Esclavage en l'an 2000

jeudi, 23 mars 2006

Le cantique des larmes : Arménie 1915, Paroles de rescapés du génocide

Présentation de l'éditeur

En 1915, le gouvernement Jeune-Turc décidait d'exterminer les Arméniens. Ce fut le premier des génocides du XXe siècle.

Quatre-vingt-dix ans après l'horreur, des voix sortent des décombres. Ce sont les rescapés qui parlent. Ils racontent les déportations, les camps, les massacres. Ils disent l'indicible. Arrachés à l'anéantissement, leurs récits de survivants sont des paroles de vie. Il faut les lire. Pour que soit reconnu le crime et que soit connue la vérité. Pour que disparaisse le mensonge et que ne réapparaisse pas le mal. Pour que les morts sans sépulture connaissent enfin la paix. Car il est temps que les vivants puissent envisager le deuil et le pardon.

Monument de mémoire et document pour l'histoire, ce recueil, à la manière des chœurs de la tragédie antique, inscrit dans l'éternité l'abîme éprouvé par tout un peuple.
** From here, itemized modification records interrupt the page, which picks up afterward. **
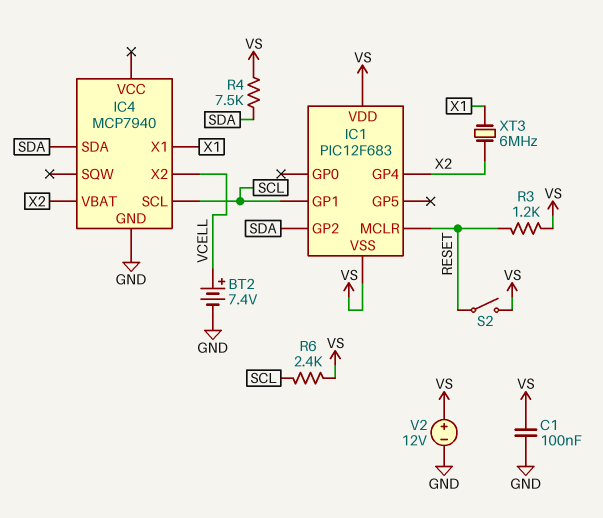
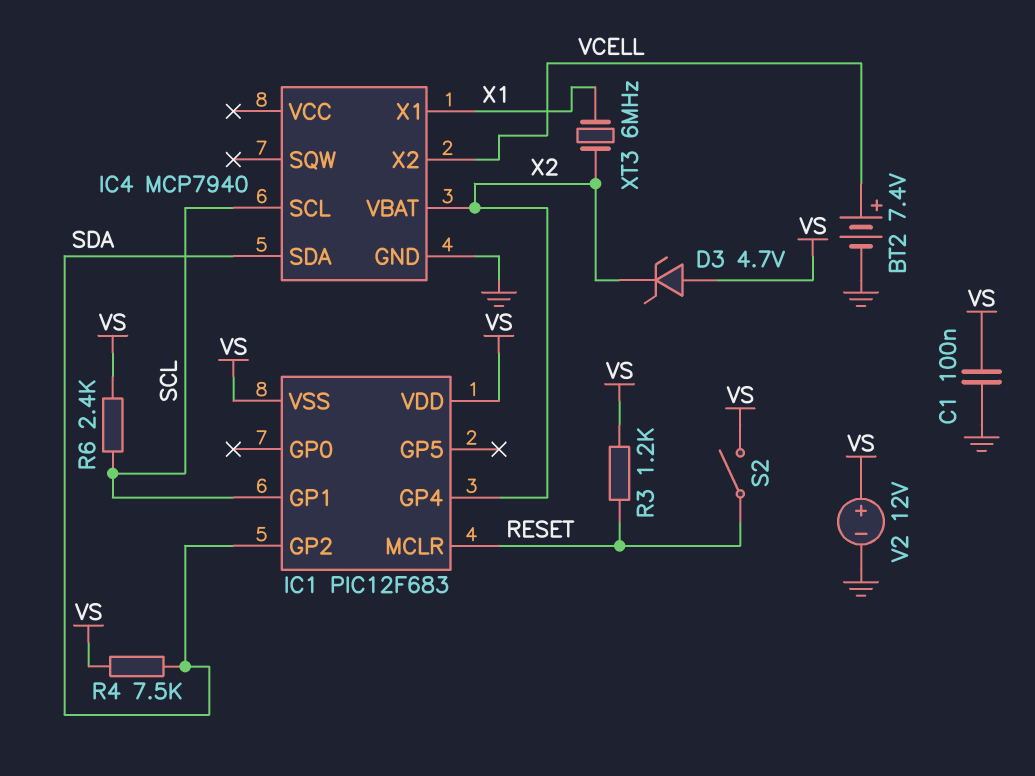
D3: none -> zener 4.7V (A VS, K X2)

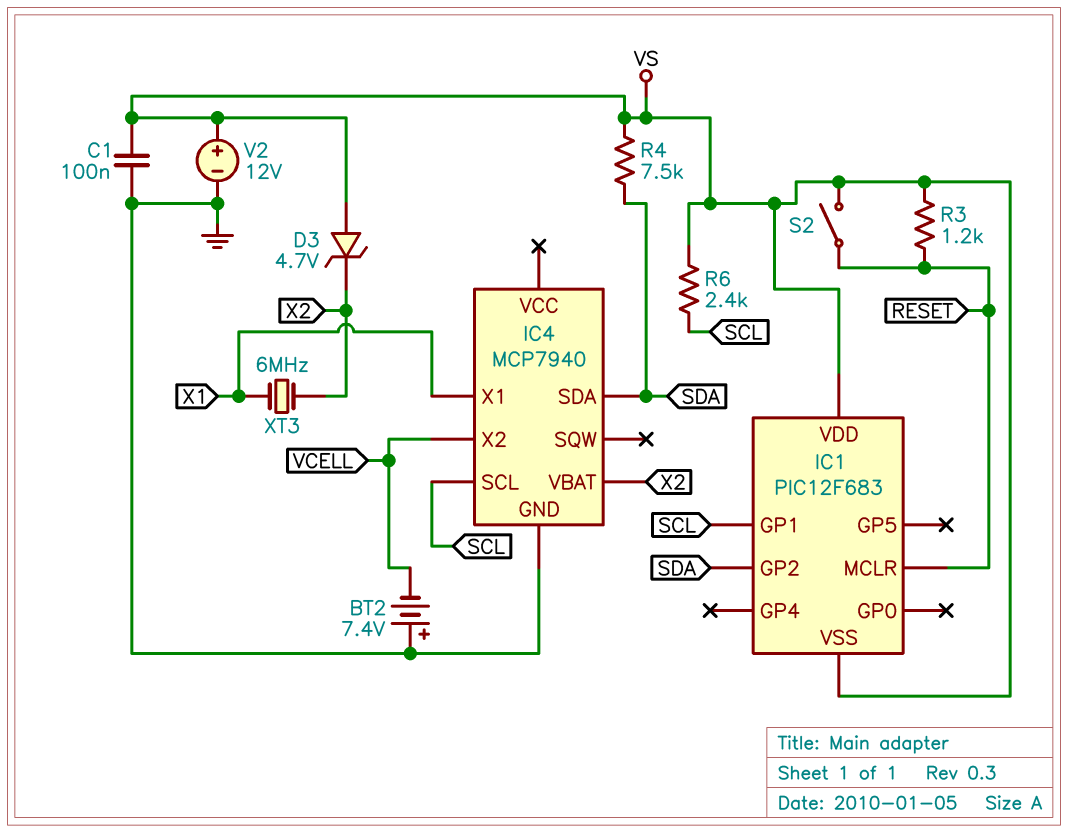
BT2: 7.4V (plus VCELL, minus GND) -> 7.4V (plus GND, minus VCELL)
IC1 pin GP4: X2 -> none

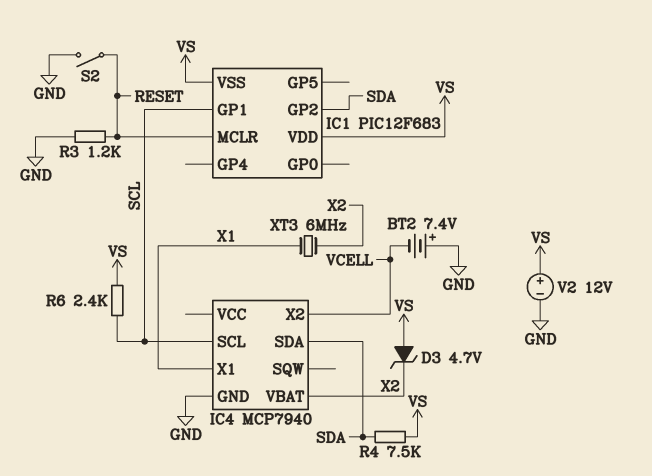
C1: 100nF (GND, VS) -> none
R3: 1.2k (RESET, VS) -> 1.2k (GND, RESET)
S2: switch (RESET, VS) -> switch (GND, RESET)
Et avec, par l'entière humanité.


Biographie de l'auteur

Professeur agrégé de lettres modernes, enseignante à l'Université, spécialiste des représentations des génocides dans la littérature, Annick Asso collabore, entre autres, au magazine France-Arménie. Cet ouvrage est le fruit de ses recherches dans les bibliothèques et les fonds d'archives en Europe et dans le monde.